*WORK ITEM*.
Across the records below, report how many lines include the word "moved", stating the number alone.

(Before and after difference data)

※

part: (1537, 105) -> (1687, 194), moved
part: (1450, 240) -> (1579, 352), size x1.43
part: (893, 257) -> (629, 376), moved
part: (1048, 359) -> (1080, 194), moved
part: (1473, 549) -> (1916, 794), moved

※

*EXERCISE ANSWER*.
4